The mood in the room was a mixture of joy, excitement, and intense anticipation. Tucked away in the Bed-Vyne Cocktail Bar in Brooklyn’s Bed Stuy neighborhood, the space was filled with dozens of vibrant black faces. Though Bed-Vyne specializes in some tasty cocktails, all of tonight’s patrons were here for another reason. This was no ordinary happy hour, and these were no ordinary people. There are here for Black Genius, a monthly series highlighting the positivity and power moves of the black community’s brightest young artists and entrepreneurs.
Founder Anitra Michelle expected interest in the inaugural event, but she was surprised at the initial level of engagement. “The first event was a wonderful surprise. I knew the name of the event would attract people, but I wanted our patrons to know that we were doing something different and special.”
During the events, several inspiring members of the black community are selected as Black Geniuses by Michelle herself, her co-curator John “JT” Thomas, and through recommendations from friends and Black Genius alumni. Throughout the night, each Genius has an opportunity to share information about their art or products and their origin story.
About Black Genius, Michelle said, “It’s an opportunity to connect and speak about the positivity that is emanating from our community even in the midst of the unsavory pieces.” She added, “Black Genius is providing a platform for those who deserve recognition and are working hard not for the recognition, but to fulfill their inner passion. I believe it’s a platform to connect and an opportunity to share in good vibes.”
Michelle first felt inspired to start Black Genius while living abroad in France.

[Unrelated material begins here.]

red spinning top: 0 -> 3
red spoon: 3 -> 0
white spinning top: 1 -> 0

She saw the wealth disparity in the Pan African communities. But she also noticed how people banded together to overcome the obstacles in front of them. She began to document the phenomenon through film. Though that project is still in progress, she felt that Black Genius couldn’t wait.
“Consistently we are bombarded with imagery of the race issues, police brutality, etc. through Facebook and news outlets. [There was a] need to spotlight those creatives, individuals, taste-makers and thought leaders, who are using talent and ingenuity to push the culture forward.”

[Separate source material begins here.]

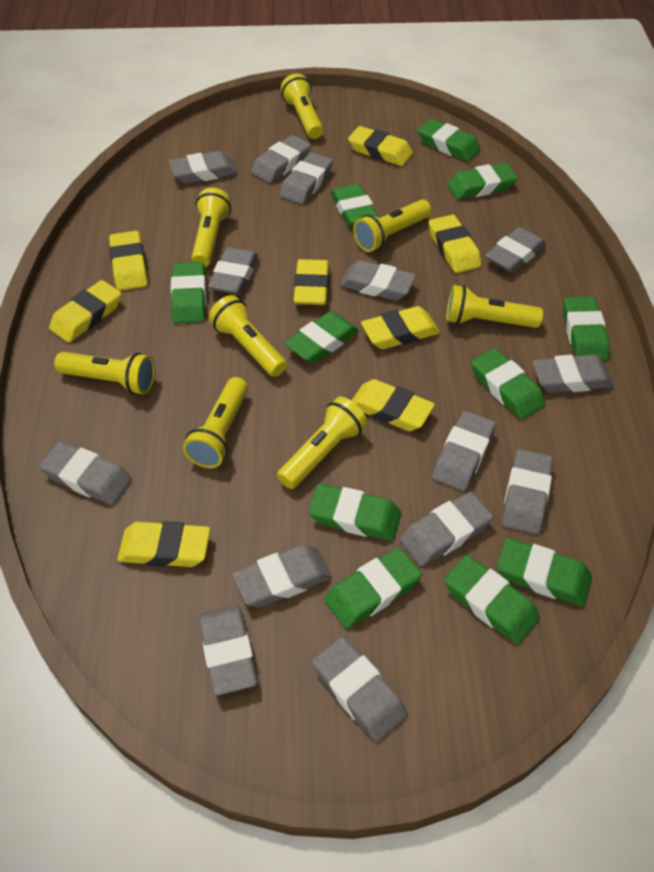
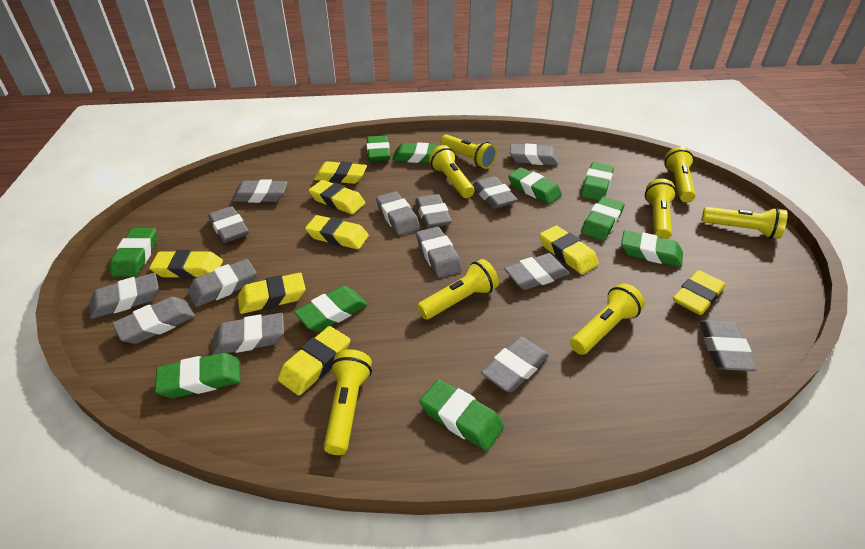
green eraser: 11 -> 10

Some of the most notable Geniuses from the first three events represent an eclectic mix of talent from across several industries. Shane Ballard, part of the Emmy-winning costume design team from The Wiz Live!, was on hand for the first installment. Telisa Daughtry, founder of Flytechnista, was also featured; she was recently invited to the White House as part of a Women in Tech series. And Jocelynn Jacobs, a wardrobe stylist for MTV’s comedy series Guy Code and Girl Code, has also been spotlighted.
Similar to the major moves of her Black Geniuses, Michelle has a major project of her own in the works. She’s hard at work on the Fall 2017 collection for her clothing line, Plutocracy. Additionally, she’ll be a featured speaker at Daughtry’s November summit Steeamnista. And Black Genius has plans to expand beyond its monthly events to Artist Talks and additional event formats.
As far as Michelle is concerned, the event’s growth isn’t as important as the continued flow of positivity.
“I am happy with the project as it stands. However, I’ve always been a future thinker, so I’m always thinking about pushing forward and what the future looks like,” she said.